Believing in Doubt

  • Believing in Doubt
Believing in Doubt

A number of years ago I found myself in the middle of a rapidly flowing river trying to make my way to the opposite shore and dry land.

Although the river was only thigh-deep, the speeding current threatened to upend me if I couldn't get good footing. Fortunately I was able to find rocks just below the surface to step on and traverse across without being swept away.

Like me in the river that day, many believers stand thigh-deep in a rapidly moving current of uncertainty with slippery rocks of doubt underfoot threatening their walk of faith. In order to successfully continue growing in their Christian walk they need stepping stones. These stepping stones are in fact the questions and doubts themselves. And rather than hindering progress, questions, uncertainties, and doubt can actually be part of the process of growing in faith and moving forward.

So how do we use doubts as stepping stones to stronger faith?

One of the first stepping stones is to properly understand the nature of faith and doubt. Many Christians assume that doubt is the opposite of faith. It isn't. Unbelief is the opposite of faith. And somewhere in between faith and unbelief lies the realm of doubt.

Doubt is the state where the mind, like a bridge, is suspended between opposite cliffs of faith and unbelief. When we believe something we are of one mind in accepting it as true. When we disbelieve, we are of one mind about rejecting something. To doubt is to hang somewhere between the two, being of two minds—double-minded. We are open towards both believing and not believing.

What this means then is that when a believer doubts, she is not betraying her faith. Rather, there is a divided heart and mind. A person who doubts is still open-minded albeit uncertain. A person locked in closed-minded unbelief doesn't doubt. Doubt is really only a halfway stage to unbelief or to faith.

Just as a good pilot can fly and not crash in disorienting foggy weather by following his instruments, a believer who understands doubt can weather its disorienting confusion. Realizing that doubt isn't unbelief alleviates the stress and sense of guilt that comes from thinking that doubting is sin. It also minimizes the confusion about faith that relegates it to the realm of uncertainty rather than remembering that faith is something based on knowledge.

Another stepping stone we can use to grow from doubt is to accept it as a normal experience in the Christian life. If we believe that we can know or need to know everything with absolute certainty, then we will struggle. I don't believe we can know everything with absolute certainty and so since we can't, we need to have a realistic attitude toward faith and doubt. In this life we will only know in part (1 Corinthians 13:9), which leaves room for uncertainty.

But that is what faith is… willing to live trusting in the existence and promises of God knowing one day that existence and those promises will be totally vindicated. Once we accept doubt as normal we will not feel ashamed to talk about it with older, wiser Christians. They can help us move past the doubt and on to faith and greater certainty.

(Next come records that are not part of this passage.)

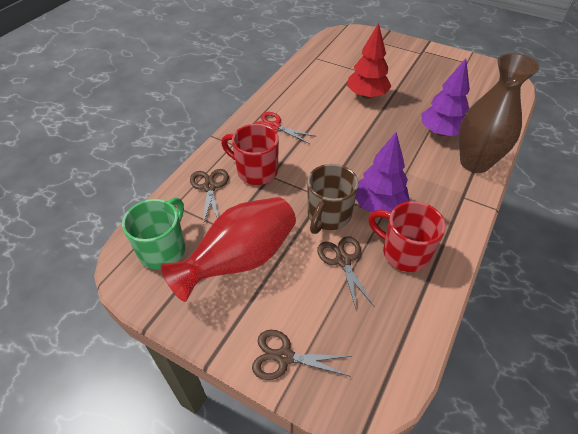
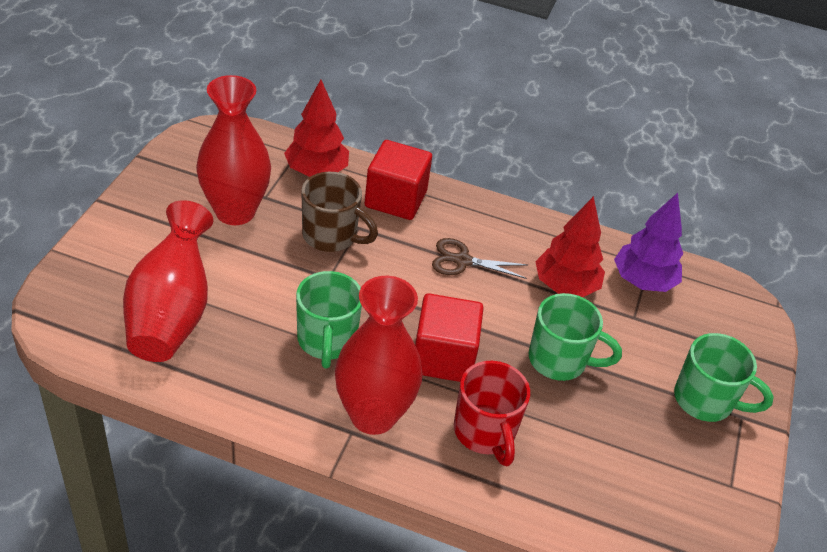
brown scissors: 3 -> 1
brown vase: 1 -> 0
green mug: 1 -> 3
purple tree: 2 -> 1
red cube: 0 -> 2
red mug: 2 -> 1
red scissors: 1 -> 0
red tree: 1 -> 2
red vase: 1 -> 3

A third stepping stone for us is not to become preoccupied with doubts. As a motorcycle rider one of the things I learned was to keep my head and eyes up as I drive, looking down the road—not looking at the ditch at the side of the road. The reason? Because on a bike you tend to drive where you're looking. Focus on a ditch in a curve and you'll end up there. Similarly, if we are focused on and preoccupied with doubts it won't be long before we crash emotionally and spiritually. If we focus on our doubts and they dominate our horizon, we will move toward and inevitably crash in unbelief.

A final stepping stone for us is to use our questions and uncertainties to deepen our knowledge and understanding. When we have doubts about something we should take the time to read more about it. We need to give ourselves time to think and reflect deeply on it. We should seek out and listen to or read material by wise Christians on the subject.

Through all these stepping stones our knowledge will broaden, doubt can give way to more certainty, and we can grow in faith, understanding, and wisdom.